Sack him? Pulis already deserves to go down in folklore as one of our saviours. Only two managers in my lifetime have turned around this club in the same way – Gary Megson and Roy Hodgson. Both, incidentally, shared almost identical footballing philosophies to Pulis.
And let us never forget, or let them ever forget, those Albion followers who turned on Megson in his final days. These were the same blue-sky thinkers who dreamed of the illusive “next-level”, who wanted more than what Megson could offer, and ended up with Bryan Robson, and Ronnie Wallwork, and not long after, relegation.
Tony Pulis has worked miracles at this club. He’s bought two of the best players I’ve seen in an Albion shirt – first Darren Fletcher, and then, one better, in Jonny Evans. Some supporters prefer to judge Pulis by the purchases that haven’t come-off, the Rickie Lamberts and Callum McManamans, but you should judge a manager by all of his signings (how many Manchester United fans now judge Alex Ferguson’s tenure by Veron and Djemba-Djemba?), and no Baggies boss in living memory has bought in a captain like Fletcher or a defender like Evans.
And look at what he’s done with the players he inherited. Craig Dawson has played his best football under Pulis – progressing into an established, ever-improving full-back. Claudio Yacob couldn’t even get in the squad under Pepe Mel and Alan Irvine – Pulis put him straight back in the team, to great effect. Jonas Olsson meanwhile has enjoyed a second-wind (third, maybe even fourth?) in recent months.
Then there’s Saido Berahino. Compare how the club handled Peter Odemwingie to how it’s handled the Berahino saga. Pulis deserves immense praise for the way he’s dealt with the 22-year-old’s petulance – with patience, intelligence, and class. How many managers could get the kind of commitment and quality Berahino showed against Crystal Palace on Saturday after the way he’s behaved?
Don’t forget either, how few games Albion’s star-striker has played. Pulis has managed to get to 35 points almost entirely without a fit, focused, firing forward of Berahino’s ability. Few teams could achieve that feat.
For the first time in a long time, West Brom have a chance to become a stable, successful Premier League outfit. Tony Pulis has made mistakes, name a manager who hasn’t. At times he’s too negative, far too negative. Hodgson could be too, Megson certainly was.
Yet Pulis has never been as defensive as Mowbray was attacking, and look where that got us. We’ve won more games because of Pulis’s caution that we ever did because of Mowbray’s frivolity. Pulis knows our limits, he knows his own limits. Sometimes, we will lose some games because of that (Newcastle away being the perfect example) but we’ll get lots of points too.
There are those, of course, that say it’s not just about winning, but how you win them.

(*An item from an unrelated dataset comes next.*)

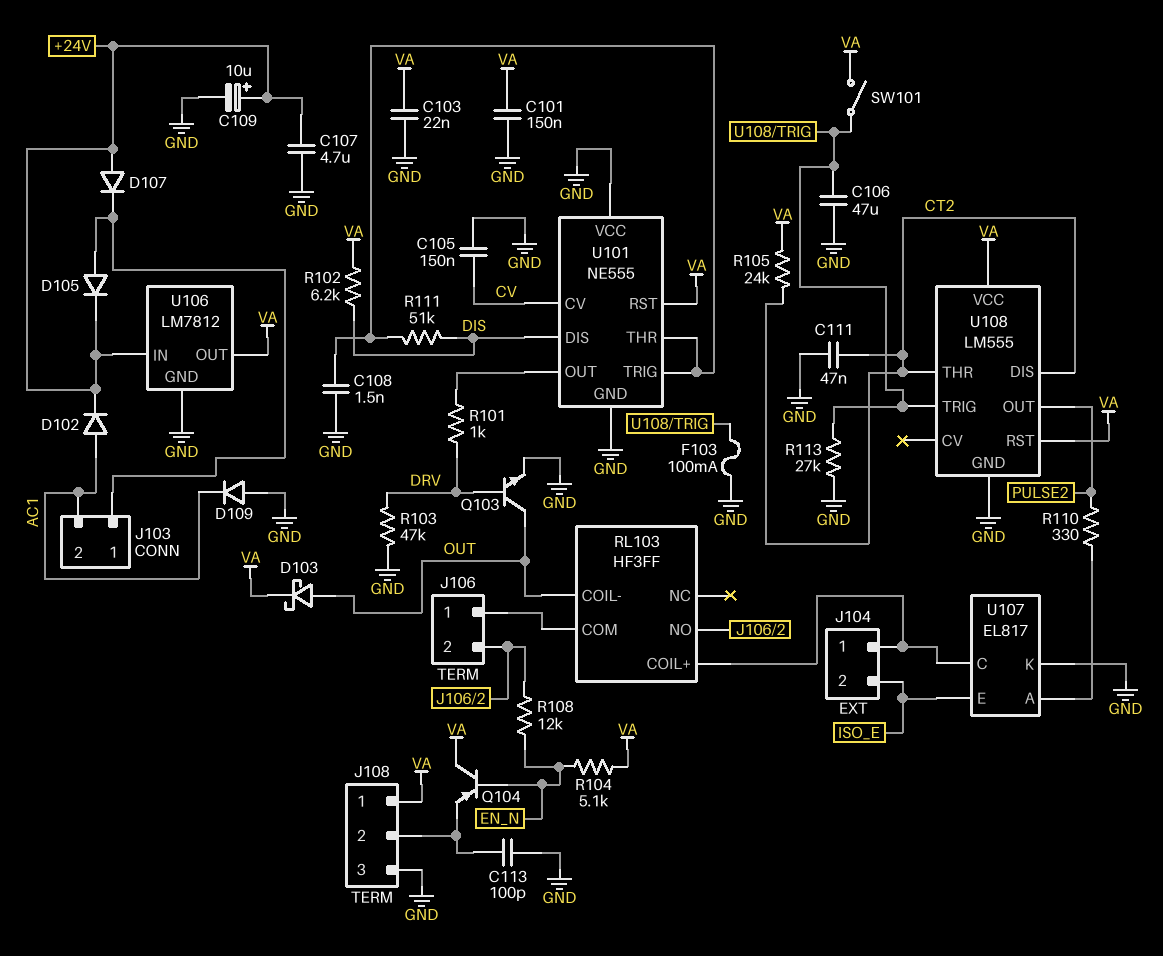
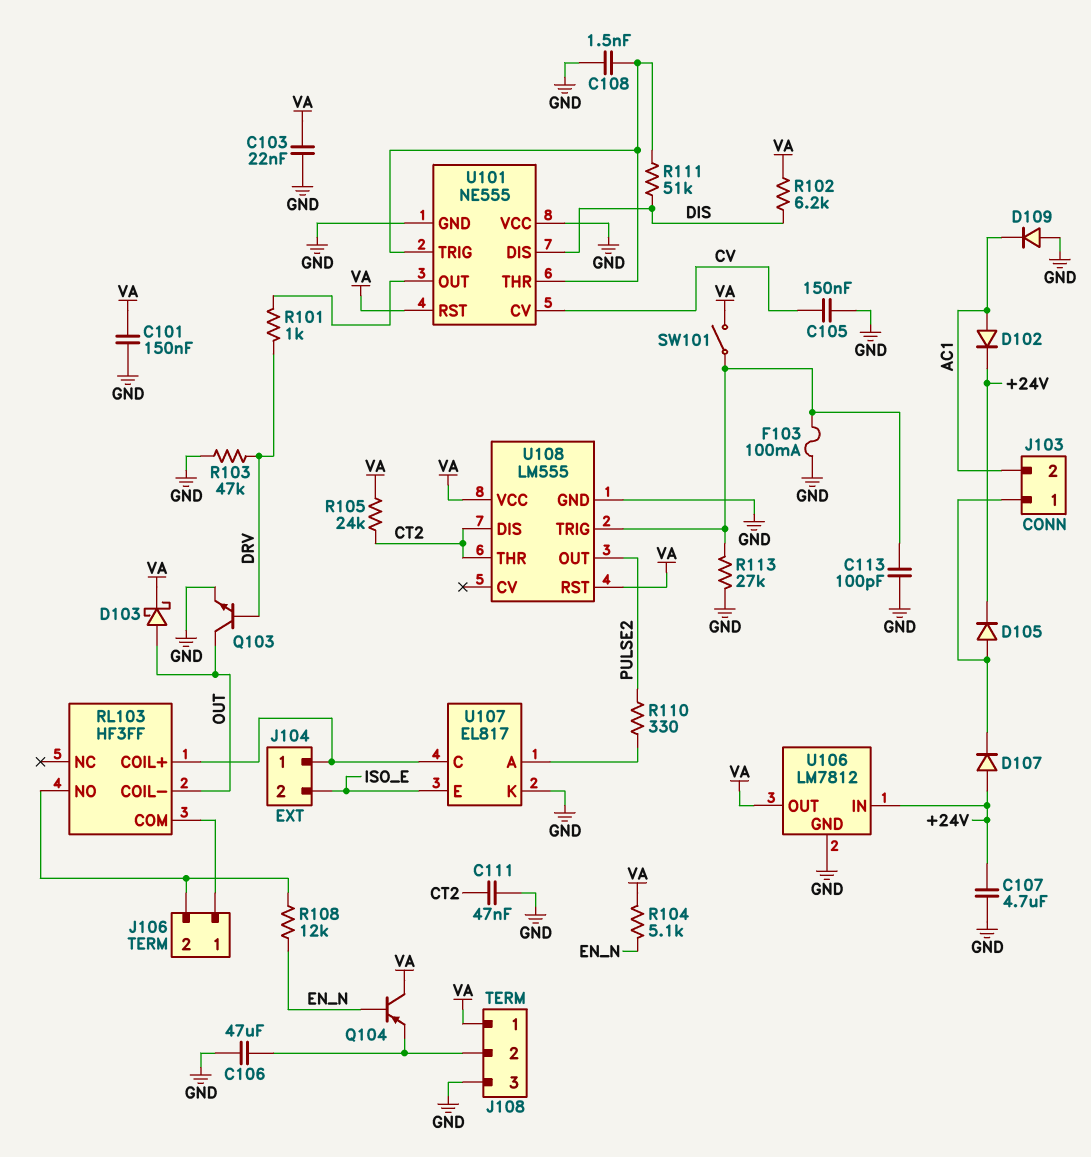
C106: 47uF (GND, U108/TRIG) -> 47uF (GND, J108/2)
C109: 10uF (plus +24V, minus GND) -> none
C113: 100pF (GND, J108/2) -> 100pF (GND, U108/TRIG)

These people will always be the most dangerous people at a football club.
There were plenty of those people at Charlton under Curbishley, and Bolton under Allardyce. Both suffered for it, and have never recovered. What they didn’t see then, like some Albion fans can’t see now, is that the success they want doesn’t exist, short of a billion-pound takeover.
Winning, however it happens, is always better than losing. So is drawing. Losing is boring. There is nothing more boring than losing.
And to those that want Pulis gone – who’s your alternative? Who’s this Guardiola-figure you have waiting in the wings? What evidence have you in our recent history, or in the recent history of clubs of our size, that sacking successful managers like Pulis leads to greater success? That we can reach the next level simply by changing the way we play?
Tony Pulis is right – a team needs its supporters, and right now, we need Tony Pulis.